Part Number: ADS1158
Other Parts Discussed in Thread: ADCPRO

I am trying to control ads1158 module with a arduino, and i have tied the START pin to high, i want to use it in "channel read command" and "auto-scan mode",  but the current problem i am facing is that the DRDY remains HIGH all the time when the device is powered-on. i am using the device in default configuration.

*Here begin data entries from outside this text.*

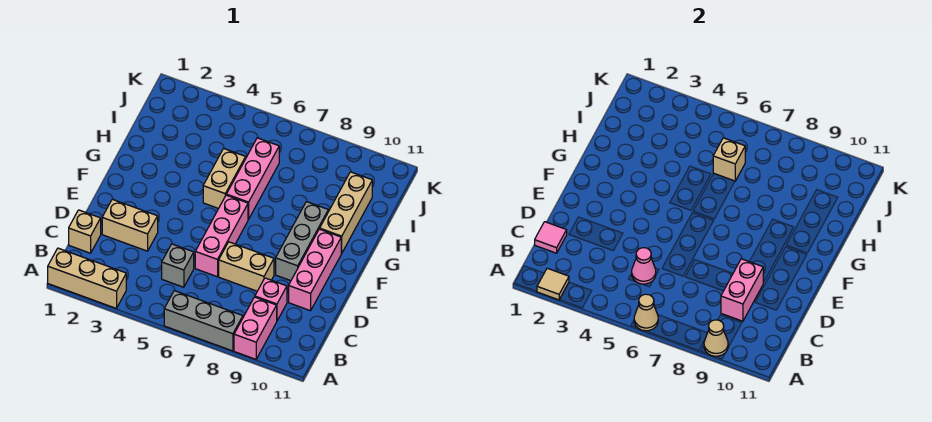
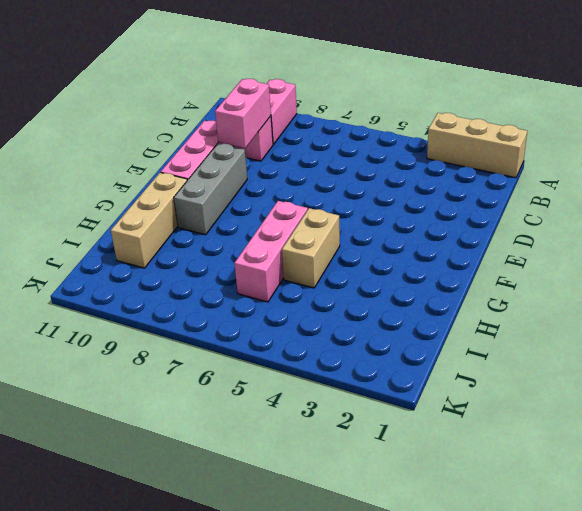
none -> grey brick A6:A8 level 1
none -> tan brick C1 level 1
none -> grey brick C5 level 1

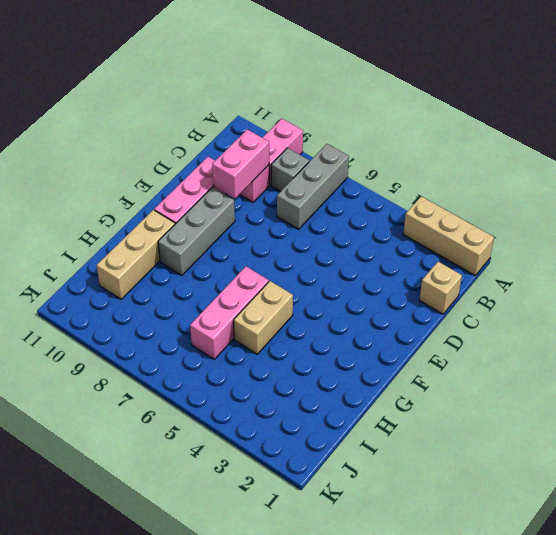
grey brick A7:C7 level 1 -> grey brick A6:A8 level 1
grey brick B8 level 1 -> grey brick C5 level 1
none -> tan brick D2:D3 level 1
none -> pink brick D6:F6 level 1
none -> tan brick D7:D8 level 1

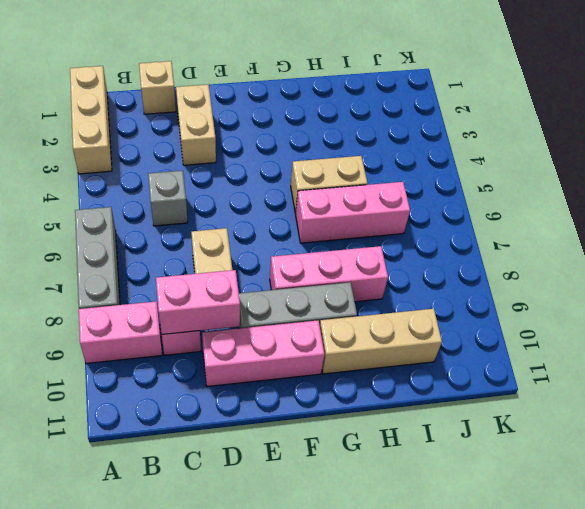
pink brick F8:H8 level 1 -> pink brick D6:F6 level 1
none -> tan tile A2 level 2
none -> tan cone A6 level 2
none -> tan cone A9 level 2

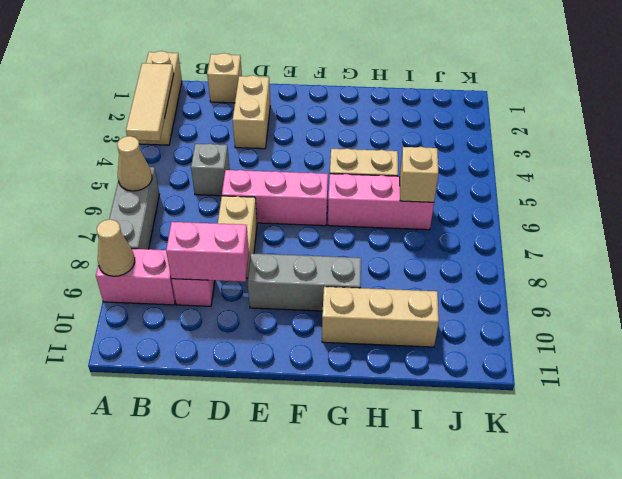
tan tile A2:A4 level 2 -> tan tile A2 level 2
none -> pink brick D10:F10 level 1
none -> pink tile C1 level 2
none -> pink cone C5 level 2

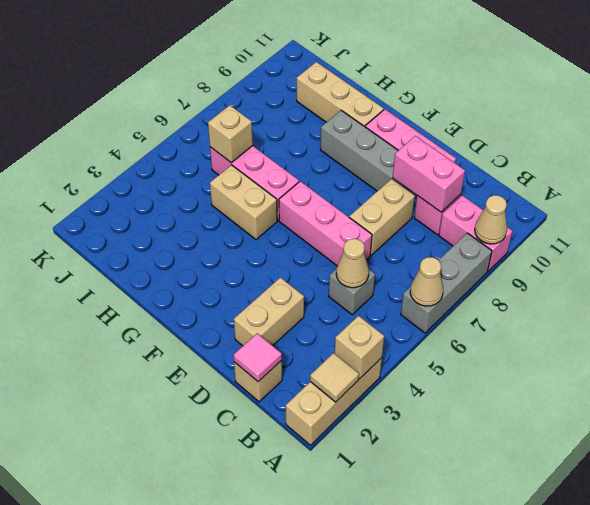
tan brick A3 level 2 -> none
tan cone C5 level 2 -> pink cone C5 level 2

Please guide me.

Thankyou

  • Hi Harsh Gola,

    What is the state of the START pin when you turn on the ADC? If the START pin is high, the DRDY pin should toggle at the default data rate, even before you write any registers (assuming PWDN and RESET are also both held high)

    If this does not happen, then there is an issue with the supply voltages being provided to the ADC, or the clock provided to the ADC is not functioning.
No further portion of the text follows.